8. See Clifton Suspension Bridge Bristol from Cabot Tower
Cabot Tower was built to honour the 400th anniversary of John Cabot’s voyage from Bristol and subsequent discovery of North America on The Matthew in 1497. It’s one of Bristol’s most well-known landmarks and has some serious gawp-worthy views.
For those that can manage the steep, winding steps up to the top, (climbing them with young kids can feel a bit precarious and it’s not for those with a fear of heights or enclosed spaces), the reward is jaw-dropping 360 degree views over the whole city, Clifton Suspension Bridge included.
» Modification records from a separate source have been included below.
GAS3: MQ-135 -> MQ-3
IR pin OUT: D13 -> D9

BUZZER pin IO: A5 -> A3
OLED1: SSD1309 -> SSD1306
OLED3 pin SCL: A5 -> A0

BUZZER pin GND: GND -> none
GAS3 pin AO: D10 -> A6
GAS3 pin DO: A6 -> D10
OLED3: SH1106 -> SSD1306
9. On Clifton Suspension Bridge itself
There’s nothing quite like getting up close to the beast of a bridge itself. Cyclists and walkers can travel across the bridge for free (it’s a £1 if you’re driving) and drink in those epic, slightly vertigo-inducing views of the gorge all the way out to the Mendip Hills beyond.
If you’d like to take your adventures one step further, you can take a hard hat tour down into the bridge’s vaulted chambers of the red brick abutments on the Leigh Woods side of the bridge.
While you’re there, I’d also recommend popping into Clifton Suspension Bridge Visitor Centre (also on the Leigh woods side) to discover all you need to know about this history of the bridge.
10. See Clifton Suspension Bridge Bristol from a hot air balloon
The most expensive bridge-viewing option for sure, but in my opinion, the most unbelievably special and unforgettable way to see the beauty that is Clifton Suspension Bridge. I’ve been lucky enough to fly over Bristol in a hot air balloon twice and both times were equally magical.
From above, Bristol appears to both shrink instantly – the houses looking not unlike the pieces of a monopoly game – and stretch for miles in all directions. From a tiny basket dangling in the sky, you have unparalleled birds-eye views of the bridge against its dramatic gorge backdrop (wind dependent of course). Utterly breathtaking.
There are several companies in Bristol where you can buy a hot air balloon flight ticket – Elite Air, Bristol Balloons, and Baileys Balloons. Flights are also bookable during Bristol International Balloon Fiesta.